Yeah. This is giving me flashbacks of when my Aunt was dying. I didn’t look after her for years, like in the OP. It was less than half a year. But she did have a similar request.
My Aunt had lived alone for most of her life, then had married someone just before she retired and moved more than 500 miles away. For maybe ten years or so before her troubles started, I’d see her for a few hours every December. She made sure that we went out somewhere because Bill didn’t like having strangers in the house.
He was older than she was. By about the third year I visited, he was in a wheelchair. I basically didn’t know him at all, and he wouldn’t have recognized me.

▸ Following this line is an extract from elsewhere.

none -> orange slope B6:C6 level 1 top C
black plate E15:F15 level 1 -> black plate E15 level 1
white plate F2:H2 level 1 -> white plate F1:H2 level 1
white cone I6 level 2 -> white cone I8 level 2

When she was hospitalized, I was the only person able to go help. She and Bill were both terribly hard of hearing, but both resisted hearing aids. He had become very weak and needed home care while she was gone, which I arranged.
She couldn’t keep track of anything and was terrified of the hospital. I stayed with her as much as possible. When things were stable enough, she was released to a care facility. There, she became set on two things: going home and rewarding me for my efforts by giving me her house. She didn’t like Bill’s son and didn’t want him to inherit it. I was supposed to talk to Bill and tell him that she said he was supposed to write a will leaving me the house.

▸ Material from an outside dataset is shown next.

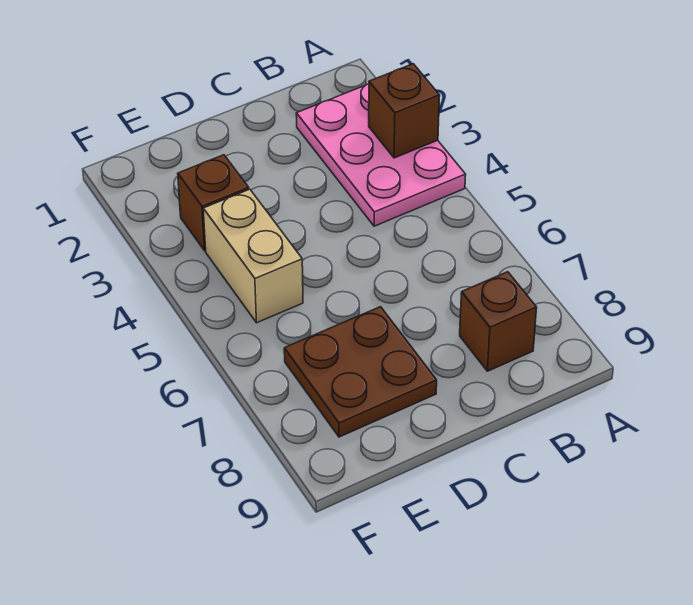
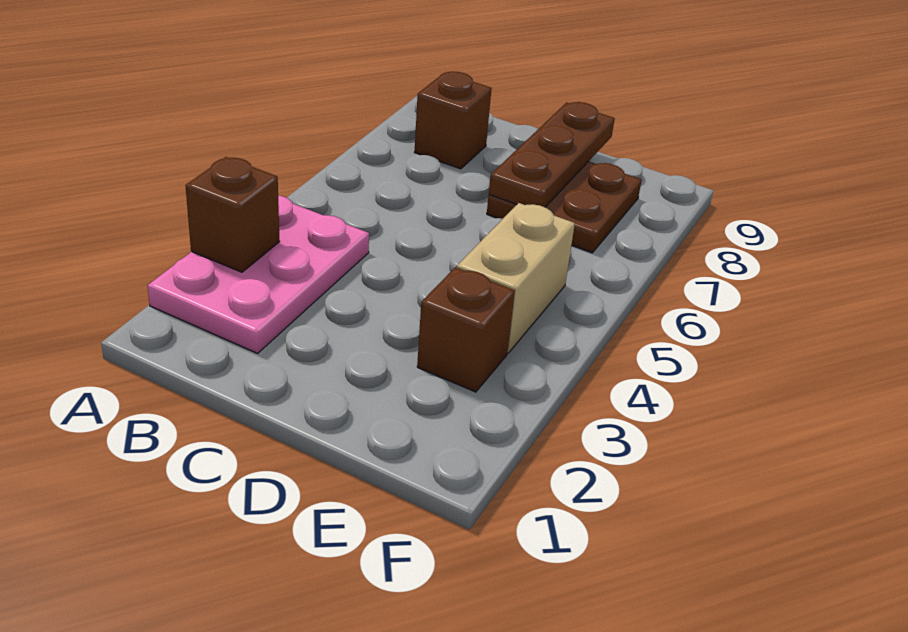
none -> brown plate D7:D9 level 2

Bill wasn’t taking her illness well. She had been the one who looked after him. He could barely hear and was easily confused. I was not going to scream at this white-haired, wheelchair-bound, palsied stranger that he was supposed to give me his house because his wife didn’t like his son. Not going to happen.

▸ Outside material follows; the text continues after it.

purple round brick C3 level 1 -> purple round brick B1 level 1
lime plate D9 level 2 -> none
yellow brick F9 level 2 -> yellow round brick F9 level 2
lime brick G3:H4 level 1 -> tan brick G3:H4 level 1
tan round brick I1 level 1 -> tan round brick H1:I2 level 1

I did arrange for my Aunt to get hospice care at home once it was obvious that she wasn’t getting better. She didn’t talk about the will much once she was home. And she never mentioned it to Bill. She was leaving that as my job. I said I wasn’t helping her because I expected anything. Also that I understood what she wanted. And that everything would be fine.
I never said no, or are you crazy, because that would have set her off and she had enough to be unhappy about. Of course, she had no will. Bill lived for a year and a half after she died and their house went to his son. No one had to wonder what Bill intended, because he had a will. I never said a word. Trying to do what my dying Aunt wanted would have been wrong and it would have been futile.
It was sweet of her to think of me. But it wasn’t so sweet that she was prodding me to cause other people grief. Especially when it was grief that she wasn’t willing or able to deliver herself. Double especially when it had not the least shred of legality to back it.